It's that time of year when, unfortunately, some homeowners notice termites around their home. It is the winged termites that are often first noticed flying around the house on warm & sunny spring days. The mere thought of termites causes some people to "panic". And while it is true that these insects can become quite destructive, it is important to realize that structural damage occurs very slowly. A mature colony of termites will only eat about one-fifth of an ounce of wood per day.
The eastern subterranean termite is the most common and troublesome termite in Kansas. This species requires warm air and moisture for its survival. They accomplish this by maintaining contact with the soil. Termites use the soil to construct tunnels and mud tubes.
What should you do if you think you might have termites? Well, the first step is to identify the pests and make sure that they actually are termites. Winged termites are often confused with winged ants. However, they can be easily distinguished from winged ants by looking at their antennae, "waists" and wings.
Winged termites have straight antennae, thick "waists" and four long fragile wings of equal size. Winged ants have bent antennae, narrow "waists" and two forewings that are larger than two rear wings.
Termite workers are creamy-white, wingless, eyeless insects and are the most numerous in the colony. The workers feed on the soft grain of wood, therefore causing structural damage. Soldier termites look very similar to workers but they have large, elongate, brown heads that are equipped with two large jaws. Soldiers defend the colony against predators, such as ants.
Winged reproductives (swarmers) are the termites that are most often discovered by homeowners in the spring. Swarmers have dark-colored, flattened bodies, large eyes, and two pairs of long narrow wings.

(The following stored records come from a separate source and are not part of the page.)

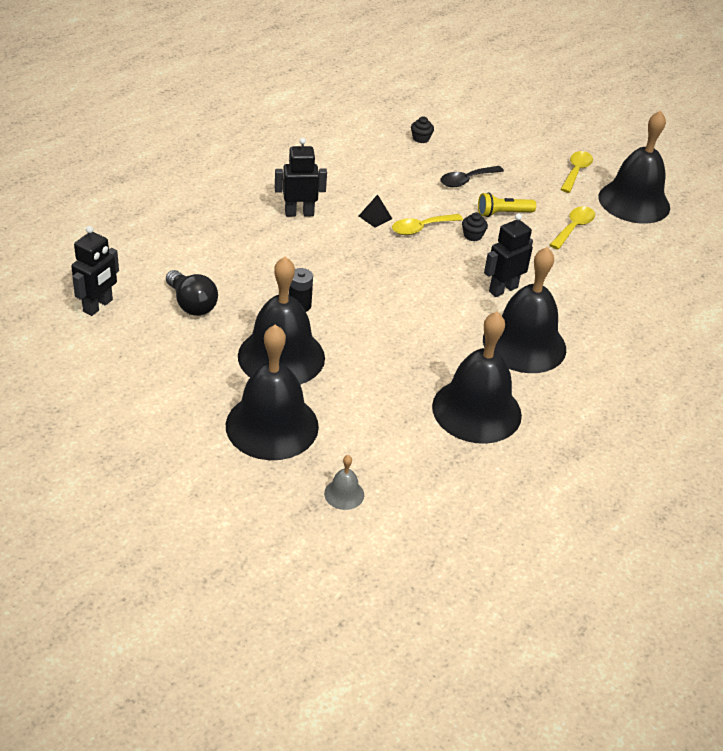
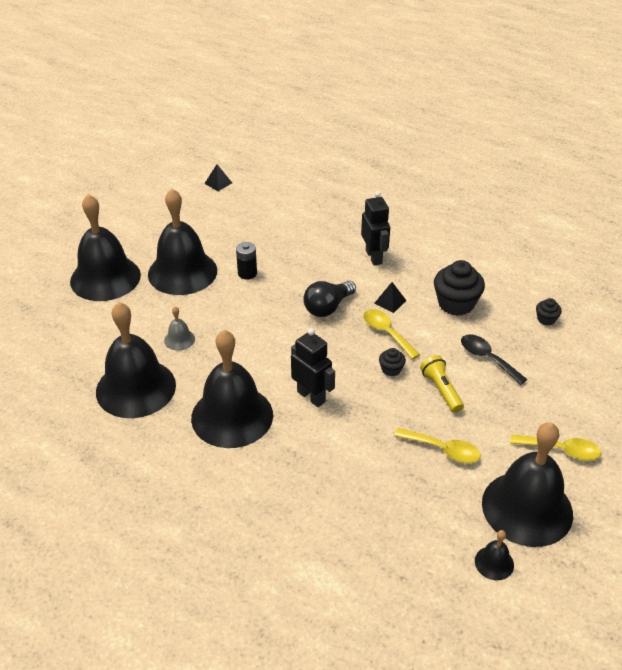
camera: 85 degrees right, 0 degrees up
(98, 306) = (218, 183): black robot -> black pyramid
(192, 304) = (232, 221): black light bulb -> black light bulb (328, 307)
(344, 494) = (36, 321): grey bell -> grey bell (179, 339)
(388, 180) = (456, 304): none -> black cupcake
(685, 229) = (494, 563): none -> black bell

The following symptoms may indicate an infestation of termites:
-Winged adults (swarmers) emerge and crawl, or fly, around the area in large numbers.
-If the swarmers emerge inside, they will be attracted to light and their broken-off wings may be found near windows or doors.
-Presence of mud shelter tubes built between the soil and the wooden structure. These tubes might be found in crawl spaces, in concrete floor cracks, inside or outside foundations, holes where pipe and ducts go through the slab, etc. Mud tubes are often full of workers.
-Presence of mud-filled joints in wood framing, paneling and trim in finished parts of the structure.
-Damaged wood is often undetected. Probe any wood near the foundation with an ice pick, or similar tool. Should the wood break, or be soft and easily punctured, check the galleries which may contain soil and insect excrement. Termites are not always present in the galleries.
In most cases, once a termite infestation has occurred, control measures are best accomplished by a professional pest control operator. There are chemicals available for homeowners to use to treat termites. However, proper treatment usually requires special equipment that most of us do not have. Improper application may contaminate the environment and/or your home, waste your money and time and not control the termites.
Page 2 of 2 - If you do discover an infestation - DON'T PANIC. These insects work slowly and your house will not be ruined or collapse overnight. Never permit yourself to be rushed into purchasing termite control services. Any additional damage done in a few weeks or so will make very little difference. There is always time to purchase termite control wisely and at your convenience.